G.R. No. 200499. October 4, 2017.
San Fernando Coca-Cola Rank-and-File Union (SACORU), represented by its President, Alfredo R. Marañon, Petitioner, vs. Coca-Cola Bottlers Philippines, Inc. (CCBPI), Respondent.
FACTS
Respondent CCBPI terminated twenty-seven regular union members on the ground of redundancy, effective June 30, 2009. This resulted from a business reorganization where CCBPI ceded out its Conventional Route System and Mini Bodega System to Market Execution Partners (MEPs), a dealership system. The affected employees were placed on paid leave and offered separation packages, which most accepted under protest. Petitioner SACORU filed a Notice of Strike for unfair labor practice, alleging the reorganization was a circumvention of the CBA’s prohibition on contracting out and constituted union busting. The DOLE Secretary assumed jurisdiction, certified the dispute to the NLRC for compulsory arbitration, and enjoined any strike or acts exacerbating the situation. SACORU filed a motion to stop the dismissals, arguing they violated the certification order, but the NLRC deferred resolution, treating it as part of the main case.

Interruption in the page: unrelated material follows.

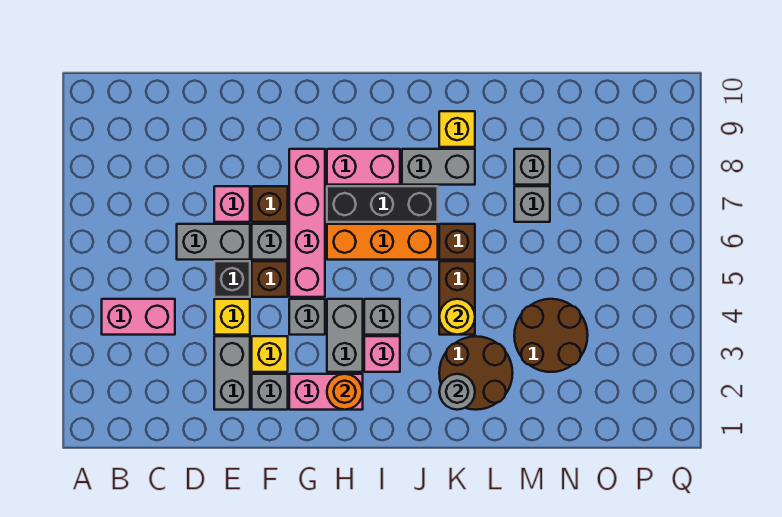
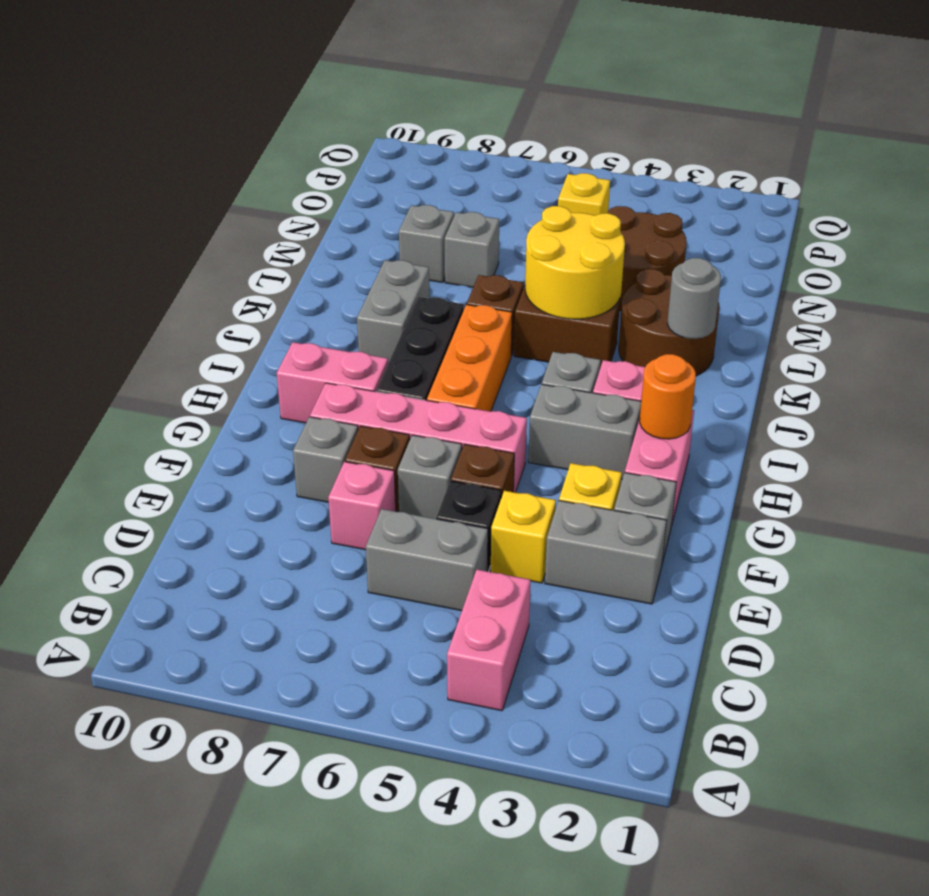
grey brick D6:E6 level 1 -> grey brick D5:D6 level 1
grey brick G4 level 1 -> grey brick F8 level 1
pink brick H8:I8 level 1 -> pink brick H8:H9 level 1
yellow round brick K4 level 2 -> yellow round brick K4:L5 level 2
yellow brick K9 level 1 -> yellow brick O5 level 1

CCBPI defended the reorganization as a valid management prerogative to adopt a cost-effective distribution system, rendering the employees’ positions redundant. It argued the MEP scheme was a contract of sale, not labor contracting, and that fair criteria were used, with separation benefits paid. SACORU countered that the jobs were merely outsourced, not abolished, and that the move drastically reduced union membership, undermining collective bargaining. The NLRC dismissed the complaint, upholding the redundancy dismissals. The Court of Appeals affirmed the NLRC’s decision.
ISSUE
Whether the Court of Appeals erred in affirming the NLRC’s ruling that: (1) the termination of the 27 union members was a valid redundancy program and not an unfair labor practice; and (2) the implementation of the termination did not violate the DOLE Secretary’s certification order which enjoined acts exacerbating the labor dispute.
RULING
The Supreme Court denied the petition and affirmed the CA and NLRC rulings. On the first issue, the termination was a valid exercise of management prerogative. Redundancy exists when a position is rendered superfluous by a number of factors, such as overhiring, decreased volume of business, or the phasing out of a service. The Court found CCBPI’s reorganization, aimed at improving efficiency and cost-effectiveness by adopting a simplified dealership system, was done in good faith. The fact that the distribution function continued through a different business model (a contract of sale with MEPs) does not invalidate the redundancy. The company demonstrated that the specific positions of the affected employees were no longer necessary. The payment of separation benefits and the application of fair criteria further supported the good faith implementation. The claim of unfair labor practice was not substantiated, as there was no evidence that the redundancy was a pretext for union busting.
On the second issue, the implementation of the redundancy program did not violate the DOLE Secretary’s certification order. The order enjoined acts that would “exacerbate the situation,” which primarily refers to acts that would escalate the conflict, such as a strike or retaliatory measures. The termination, being a separate management action implemented pursuant to a bona fide redundancy program initiated prior to the certification, was not covered by the injunction. The certification order did not automatically suspend all management prerogatives or render the redundancy illegal. The Court distinguished between acts that are inherently exacerbating and legitimate business decisions carried out in the normal course of operations. Therefore, the NLRC correctly deferred the motion on the termination, consolidating it with the main case for arbitration, as the validity of the redundancy was the very subject of the certified labor dispute.